Нововведения Соловьева касаются и догмата о Троице, который он толкует в духе гегелевского саморазличения Бога внутри себя. Таково саморазличение на Бога-Отца и Бога-Сына. Последний, в качестве действующего начала, предстает как Логос. Но воплощаясь в мироздании, тот же Логос оборачивается душой мира. Причем, подобно Абсолютному духу Гегеля, мировая душа, будучи потенцией природного мира, только в человеке достигает актуальности и осознает саму себя.

Именно мировую душу Соловьев отождествляет с третьей ипостасью Бога — Святым Духом. Одновременно мировая душа предстает у него как София — вечная божественная женственность. Что касается Христа, то в нем представлены и Логос, и София. Первое как действующее мужское начало, а второе как начало воплощенное и женское.

У Соловьева, как и у Шопенгауэра, в существующем мире преобладает призрачный, иллюзорный момент. Но если Шопенгауэра не устраивал диктат скрытой реальности в виде Мировой воли, то у философии Соловьева иной пафос. Его учение о всеединстве вырастает из стремления вернуть мир к его началу, т. е. к Богу. И при этом свобода как Бога, так и человека оказывается только видимой свободой. Иначе говоря, встав на путь пантеизма, Соловьев должен пожертвовать индивидуальной свободой во имя необходимого самодвижения субстанции на манер Спинозы.

 

По сути, Соловьев сближает человека и Бога. Бог у него является не только «своим иным» природы, но и самого человека. Как бы превосходя существующие формы пантеизма, Соловьев говорит не только о со-вечности Бога и природы, но и о совечности Бога и человека. Бог не мог сотворить человека, утверждает Соловьев, потому что это делает существование человека случайным.

Соответственно, у Соловьева трансформируется и христианская идея бессмертия души. Подобно Шопенгауэру, он считает, что личная душа, которая связана с принципом индивидуации, а значит с эгоизмом, борьбой и страданиями, не заслуживает спасения. Выходом из положения для Шопенгауэра стала нирвана как растворение личного Я в мироздании. У Соловьева индивидуальная душа после смерти растворяется в единой идеальной сущности человека, из которой она и возникла. И такое игнорирование идеи бессмертия души послужило поводом для острой полемики Соловьева с другим его близким другом — философом Л.М. Лопатиным.
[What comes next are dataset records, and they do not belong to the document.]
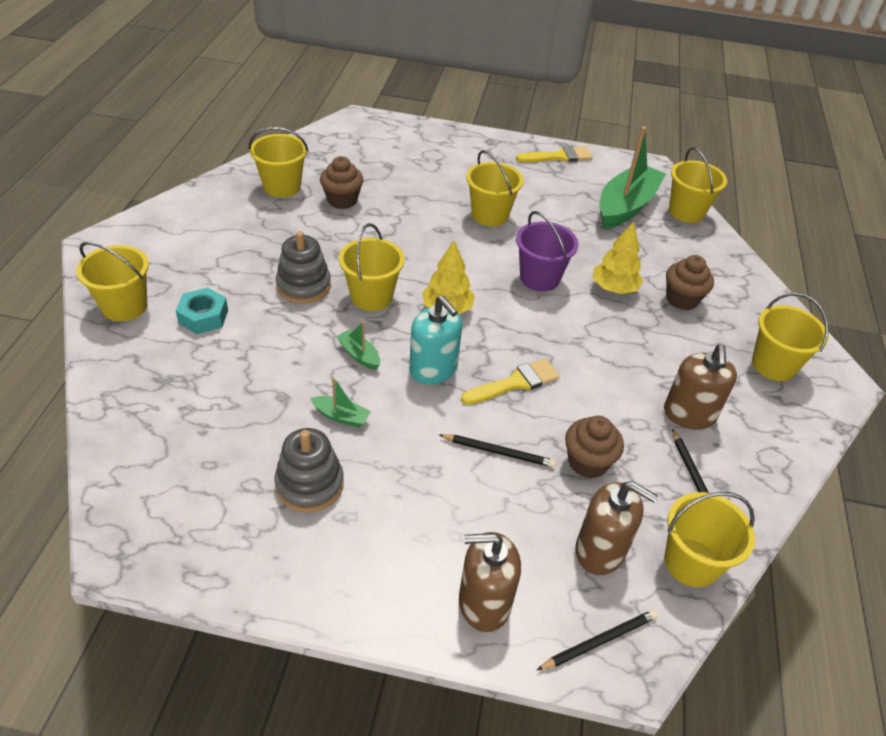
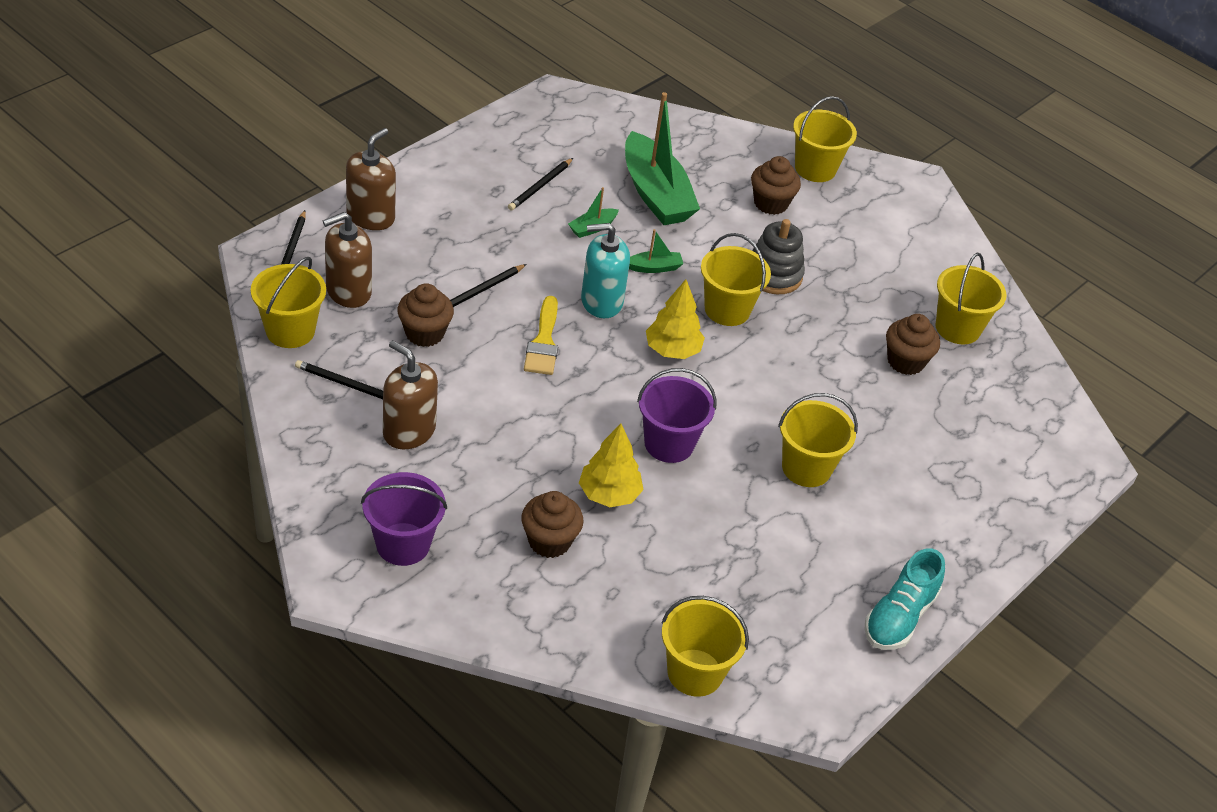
camera: 120 degrees right, 0 degrees up
(203, 317) = (770, 203): turquoise nut -> brown cupcake
(309, 484) = (540, 186): grey stacking toy -> black pencil
(559, 156) = (899, 617): yellow brush -> turquoise shoe
(626, 206) = (746, 613): green boat -> green boat (655, 194)
(773, 365) = (403, 544): yellow bucket -> purple bucket

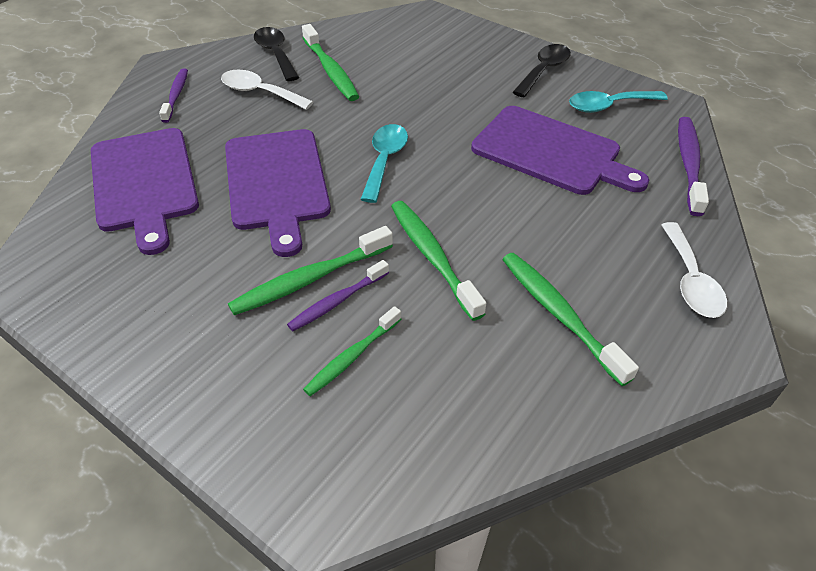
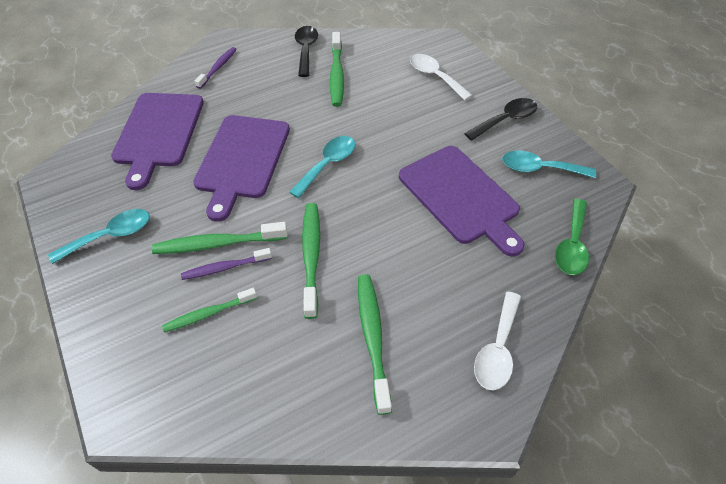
camera: 25 degrees right, 5 degrees up
(158, 315) = (110, 236): none -> turquoise spoon
(260, 92) = (275, 81): white spoon -> white spoon (435, 77)
(688, 164) = (572, 245): purple toothbrush -> green spoon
Мы уже говорили, что нечто вроде Мировой воли Шопенгауэра оказывается в учении Соловьева внутри самого Бога. Но тем самым внутри Бога оказывается и дьявольское начало. Но если оно внутри Бога и человека, то исчезает «нужда» в совращении Адама и Евы. И действительно, Соловьев приходит к тому, что убирает, а точнее переосмысляет, еще одну основу христианства — грехопадение первых людей. Отпадение людей от Бога происходит у Соловьева с необходимостью и по воле его самого, поскольку, не отделив людей от себя, Бог не может проявить в полной мере свою к ним Любовь. Для Бога необходимо, пишет Соловьев, «чтобы множественные существа получили свою собственную реальную особость, ибо иначе силе божественного единства или любви не на чем будет проявиться... во всей полноте своей» [127].